Update: Facebook spokeshuman Andrew Noyes responded with the following statement:

We don't respond to pressure, we respond to compulsory legal process. There has never been a time we have been pressured to turn over data. We fight every time we believe the legal process is insufficient. The legal standards for compelling a company to turn over data are determined by the laws of the country, and we respect that standard.

So how many legal requests did Facebook receive last year, and how many did it fufill? Noyes responds thusly:

Currently, we don't make those figures public. I can tell you that we do receive a significant volume of third party data requests and we review each request individually for legal sufficiency before responding, and have a dedicated team of CIPP certified professionals responsible for managing requests (and that team is supervised by two former federal cybercrime prosecutors who are experts in the law in this area).


  1. Wow, i guess i never thought of it like that, it's definitely making me think twice!

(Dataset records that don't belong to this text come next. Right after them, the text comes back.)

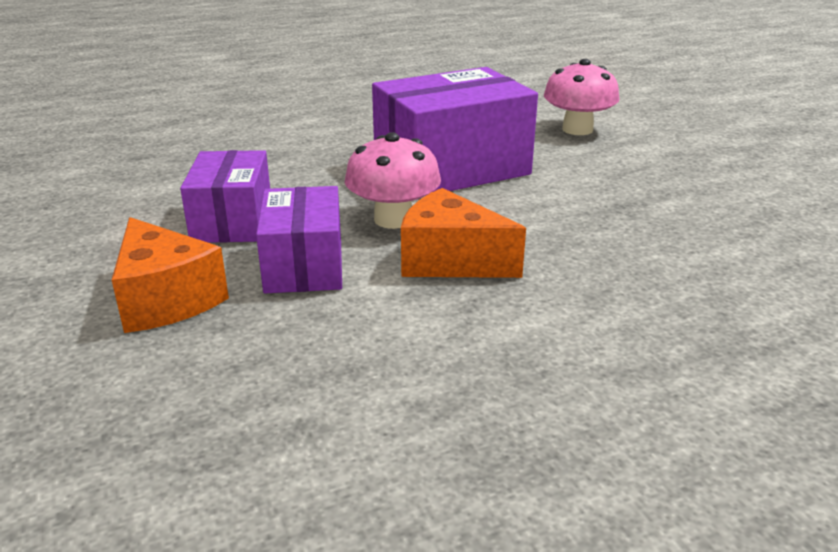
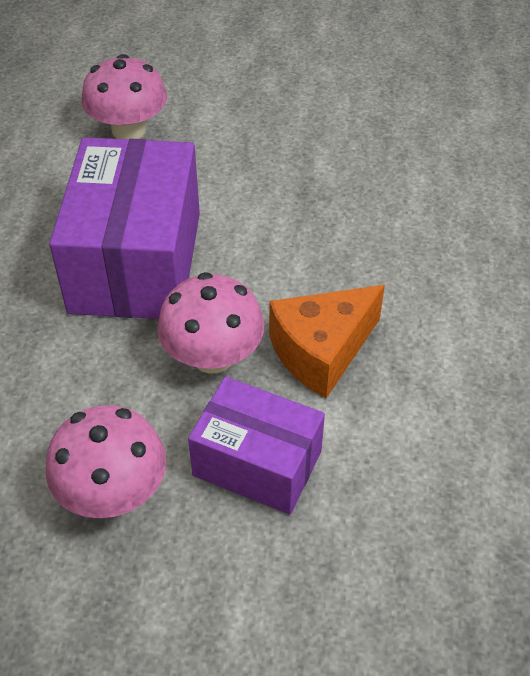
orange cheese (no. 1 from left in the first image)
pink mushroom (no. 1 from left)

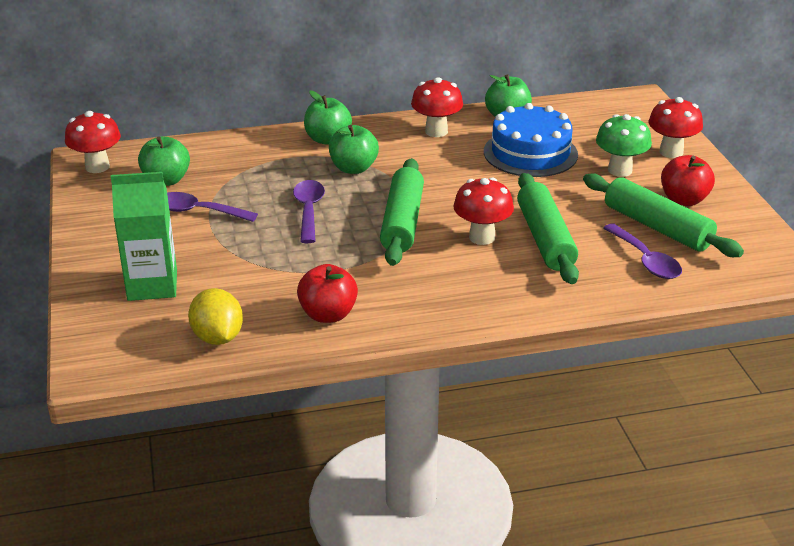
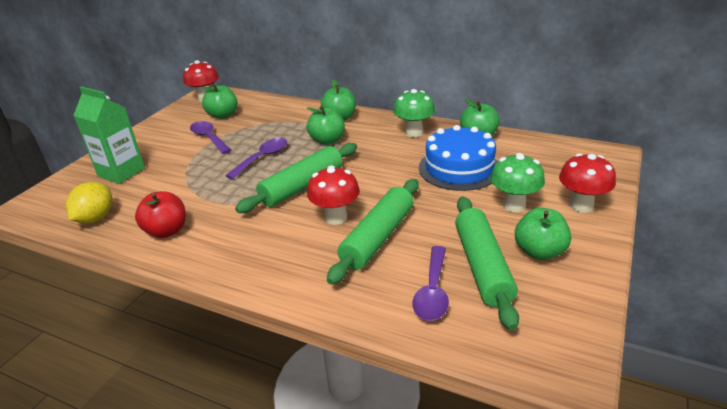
green mushroom (no. 1 from left)
green apple (no. 5 from left)

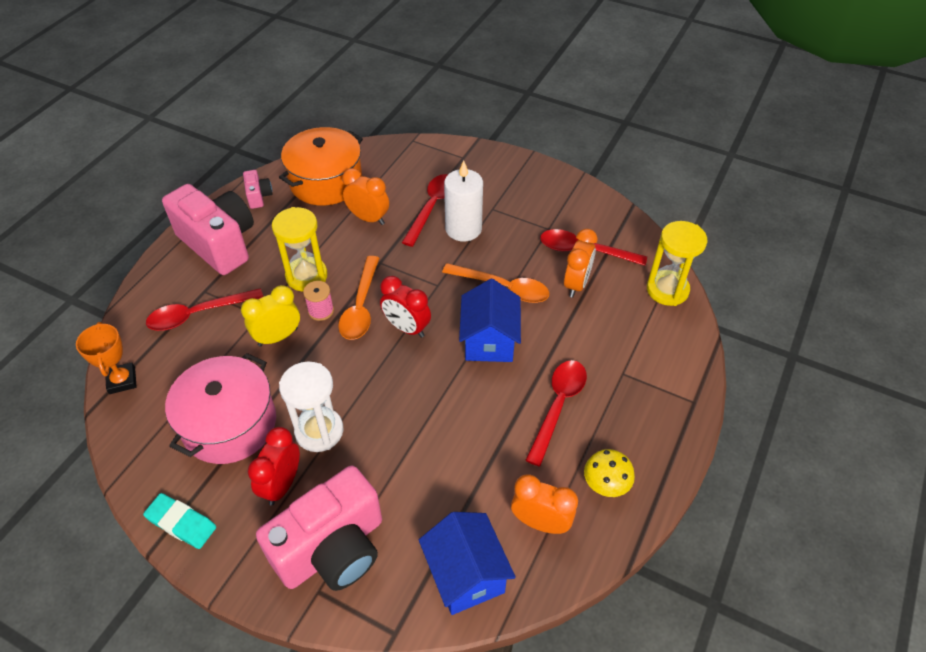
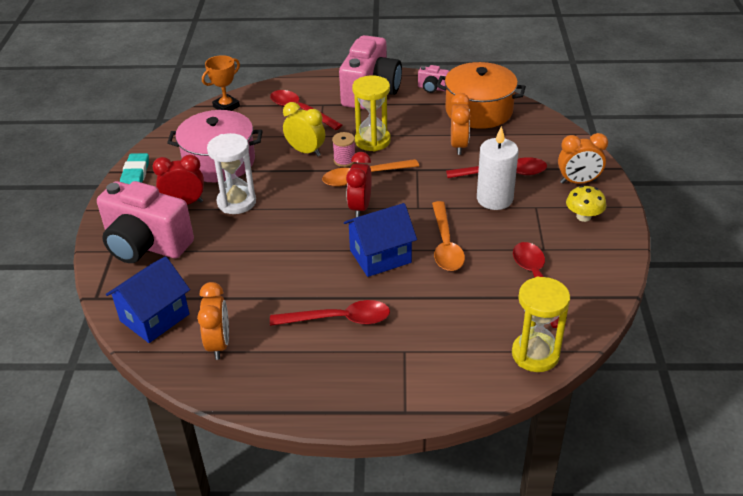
orange clock (no. 3 from left)
yellow mushroom
pink camera (no. 3 from left)

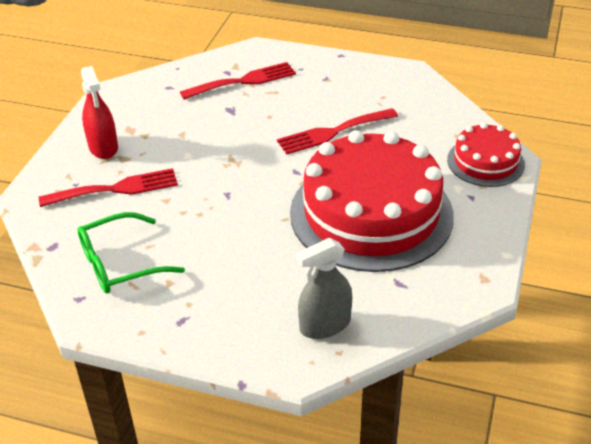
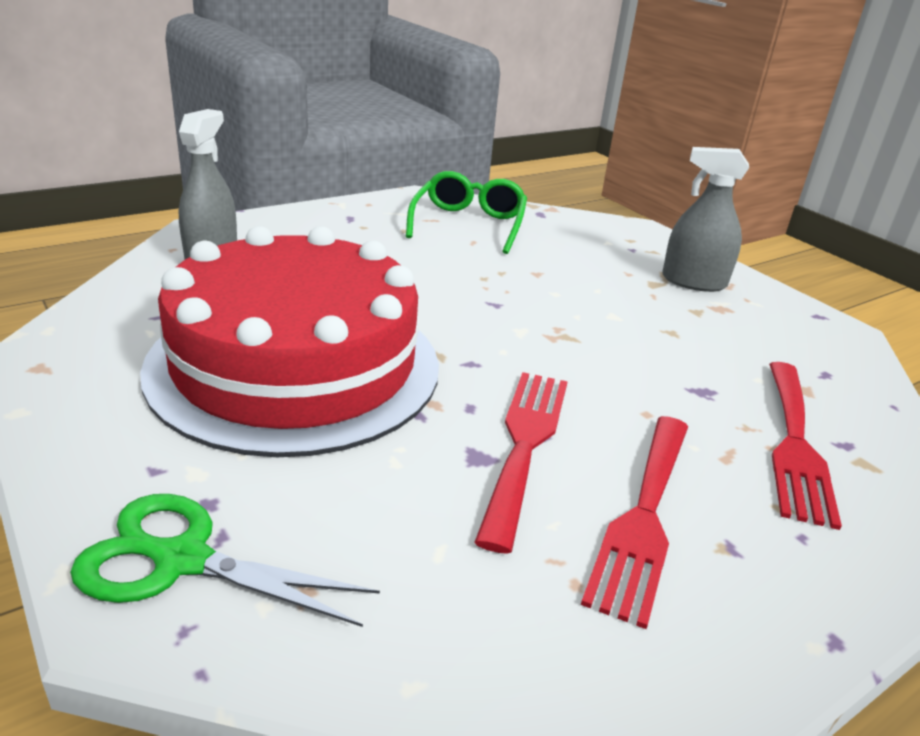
red fork (no. 2 from left)
green scissors
grey spray bottle (no. 2 from left)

  2. this is so creepy. i bet the us intelligence will never need me info anyway heh

  3. I guess the lesson is to just not be dumb with your social networking!

  4. i stand behind assange he's right i think

  5. It is inevitable that with such popularity there will eventually be the big bros

  6. Interesting stuff, to say the least.

  7. Damn... I don't feel safe at all after reading this. :\ I'm thinking about deleting my Facebook. :|

  8. yeah, I'd say it's paranoid of people to say that the gov. is spying using facebook but that being said, DON'T PUT STUFF ON THE INTERNET IF YOU CARE IF PEOPLE KNOW! i always thought it was common knowledge but that's just

  9. I think assange's completely right

  10. Awesome post man! Keep blogging cause this is great!

  11. I do believe that people put too much information on facebook. I'm in a career development group at my college, and the first thing they told us was to mind what we put on our facebooks. even then however, there are many risks with it. people need to know how to use these social networking sites properly.